Große Schnauze: Der Frachtjet der aserbaidschanischen Fluggesellschaft auf der Südseite des Flughafens beim Frachtzentrum. Foto: Flughafen Stuttgart

Für die Flughafengesellschaft und die interessierten Zaungäste, Planespotter genannt, war es eine Besonderheit. Jetzt ist in Echterdingen erstmals ein Fracht-Jumbo einer in Aserbaidschan ansässigen Fluggesellschaft gelandet. Er flog Porsche-Rennwagen aus.

Stuttgart - Seltener Höhepunkt für die Flughafen-Zaungäste, die rund um den Airport immer nach besonderen Flugzeugen Ausschau halten und sie zu fotografieren versuchen. Am Sonntag ist in Echterdingen erstmals eine Boeing 747-8F der Silk Way West Airlines (AZG) gelandet – also die Frachtversion der B747, die man wegen ihrer Größe auch Jumbo nennt.

Die Spannung war groß. Am Dienstag bereits hatte die Flughafengesellschaft im sogenannten sozialen Netzwerk Facebook auf das Ereignis eingestimmt, doch bis zuletzt war unklar, ob der große Vogel tatsächlich zum geplanten Zeitpunkt am Sonntagmorgen einschweben würde. Der Jumbo kam dann aber – und schluckte reihenweise Rennfahrzeuge, die beim Saisonfinale des Porsche-Mobil-1-Supercups in Mexiko (Mittelamerika) auf die Piste gehen sollen. Außerdem die komplette Ausrüstung der beteiligten Rennteams, die normalerweise mit Lastzügen transportiert wird, wenn man auf dem europäischen Kontinent bleibt. Deswegen war die Maschine gut gefüllt vor dem Abflug, der für den frühen Abend terminiert war.

Verladen werden sollten 27 Fahrzeuge, die im Besitz von privaten Teams sind, zum Sammeltransport unter der Regie der Porsche AG aber nach Stuttgart gebracht worden waren. „Das sind durchweg Fahrzeuge vom Typ 911 GT3 Cup, die sich technisch nicht unterscheiden“, sagte Steffen Eyke, Pressesprecher des Porsche Super-Cups, der bei der Hamburger Agentur 9pm Media arbeitet und im Auftrag von Porsche tätig ist.

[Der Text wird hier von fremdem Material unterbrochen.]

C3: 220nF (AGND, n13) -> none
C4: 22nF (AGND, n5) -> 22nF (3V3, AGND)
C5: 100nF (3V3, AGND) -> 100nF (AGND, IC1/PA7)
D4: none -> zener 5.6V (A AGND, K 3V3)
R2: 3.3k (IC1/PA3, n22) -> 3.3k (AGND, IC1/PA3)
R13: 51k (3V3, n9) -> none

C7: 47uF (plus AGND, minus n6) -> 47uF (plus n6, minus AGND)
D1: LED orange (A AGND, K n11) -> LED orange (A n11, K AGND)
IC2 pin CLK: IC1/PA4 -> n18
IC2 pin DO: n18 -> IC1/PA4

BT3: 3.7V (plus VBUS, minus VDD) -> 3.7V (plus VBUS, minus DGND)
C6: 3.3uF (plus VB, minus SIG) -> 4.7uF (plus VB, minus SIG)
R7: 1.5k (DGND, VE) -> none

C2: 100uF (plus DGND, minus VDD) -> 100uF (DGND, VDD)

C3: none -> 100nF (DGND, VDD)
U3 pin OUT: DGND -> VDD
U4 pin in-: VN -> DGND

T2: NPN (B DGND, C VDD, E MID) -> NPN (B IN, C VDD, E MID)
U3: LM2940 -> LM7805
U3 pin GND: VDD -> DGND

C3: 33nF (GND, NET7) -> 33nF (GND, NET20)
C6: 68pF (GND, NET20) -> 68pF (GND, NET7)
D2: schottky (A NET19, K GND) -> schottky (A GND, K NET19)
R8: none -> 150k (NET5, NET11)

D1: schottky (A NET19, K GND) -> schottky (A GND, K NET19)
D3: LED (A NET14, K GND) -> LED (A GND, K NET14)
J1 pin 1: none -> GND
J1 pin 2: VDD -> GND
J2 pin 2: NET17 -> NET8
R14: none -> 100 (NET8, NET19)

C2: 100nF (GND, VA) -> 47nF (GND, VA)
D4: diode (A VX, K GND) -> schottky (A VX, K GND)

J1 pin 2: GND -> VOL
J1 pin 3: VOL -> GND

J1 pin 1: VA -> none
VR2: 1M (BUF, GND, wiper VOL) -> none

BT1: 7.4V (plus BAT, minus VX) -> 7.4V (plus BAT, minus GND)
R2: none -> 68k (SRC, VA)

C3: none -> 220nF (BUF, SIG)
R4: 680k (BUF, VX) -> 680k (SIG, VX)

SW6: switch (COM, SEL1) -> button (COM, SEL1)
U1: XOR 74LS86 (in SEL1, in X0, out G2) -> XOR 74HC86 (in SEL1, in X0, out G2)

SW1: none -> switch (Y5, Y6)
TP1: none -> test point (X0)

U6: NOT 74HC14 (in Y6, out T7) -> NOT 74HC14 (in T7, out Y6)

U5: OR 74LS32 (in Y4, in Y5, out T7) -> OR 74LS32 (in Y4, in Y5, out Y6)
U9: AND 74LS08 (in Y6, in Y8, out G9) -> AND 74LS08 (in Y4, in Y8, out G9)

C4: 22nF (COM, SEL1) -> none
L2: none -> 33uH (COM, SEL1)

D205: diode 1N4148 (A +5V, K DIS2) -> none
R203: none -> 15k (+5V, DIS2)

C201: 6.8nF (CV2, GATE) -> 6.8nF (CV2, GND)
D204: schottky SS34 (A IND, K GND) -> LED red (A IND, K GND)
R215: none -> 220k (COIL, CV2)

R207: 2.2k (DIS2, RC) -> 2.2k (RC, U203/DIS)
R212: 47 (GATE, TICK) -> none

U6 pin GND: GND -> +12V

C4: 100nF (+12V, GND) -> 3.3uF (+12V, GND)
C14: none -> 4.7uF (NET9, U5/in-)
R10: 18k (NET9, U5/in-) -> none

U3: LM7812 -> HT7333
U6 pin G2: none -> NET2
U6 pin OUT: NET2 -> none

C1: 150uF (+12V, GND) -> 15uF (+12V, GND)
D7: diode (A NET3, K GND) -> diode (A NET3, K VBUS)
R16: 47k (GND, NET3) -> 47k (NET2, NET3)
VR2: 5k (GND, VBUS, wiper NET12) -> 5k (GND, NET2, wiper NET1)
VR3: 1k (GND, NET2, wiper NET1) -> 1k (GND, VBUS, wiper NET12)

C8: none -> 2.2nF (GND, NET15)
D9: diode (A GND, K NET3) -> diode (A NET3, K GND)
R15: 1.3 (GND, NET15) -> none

Da es ein Einheitswagen ist, macht der Fahrer noch mehr den Unterschied als sonst. Am Steuer sind Nachwuchsfahrer, von denen sich die Besten für Größeres empfehlen. Die Super-Cup-Rennen folgen dem Rennplan für die Formel 1. Allerdings: In Übersee steht für diese Porsche-Fahrzeuge nur Mexiko auf dem Rennplan. Und dort sind sie zum dritten Mal.

In Mexiko wird die Porsche-Super-Cup-Saison enden

Silk Way West Airlines ist eine aserbaidschanische Frachtfluggesellschaft mit Basis auf dem Flughafen Baku, die mit dem Transport der Rennfahrzeuge beauftragt wurde. Die Rennen in Mexiko-City werden am 26. und 27. Oktober über die Bühne gehen, das freie Training findet am 25. Oktober statt, das Qualifiying am Tag darauf – auf einer Rennstrecke, die 4,304 Kilometer lang ist. Es handelt sich um das Autodromo Hermanos Rodriguez, das eine längere Geschichte hat und gut 2000 Meter über dem Meeresspiegel liegt. Dort ist der Luftwiderstand geringer, heißt es in Expertenkreisen, Boliden auf der Piste könnten absolute Höchstgeschwindigkeiten oberhalb von 360 Stundenkilometern erreichen.

Porsche-Mobil-1-Supercup 2019 ist der Name für die 27. Porsche Supercup-Saison. Sie endet in Mexiko. Los ging es am 12. Mai auf dem Circuit de Catalunya in Spanien.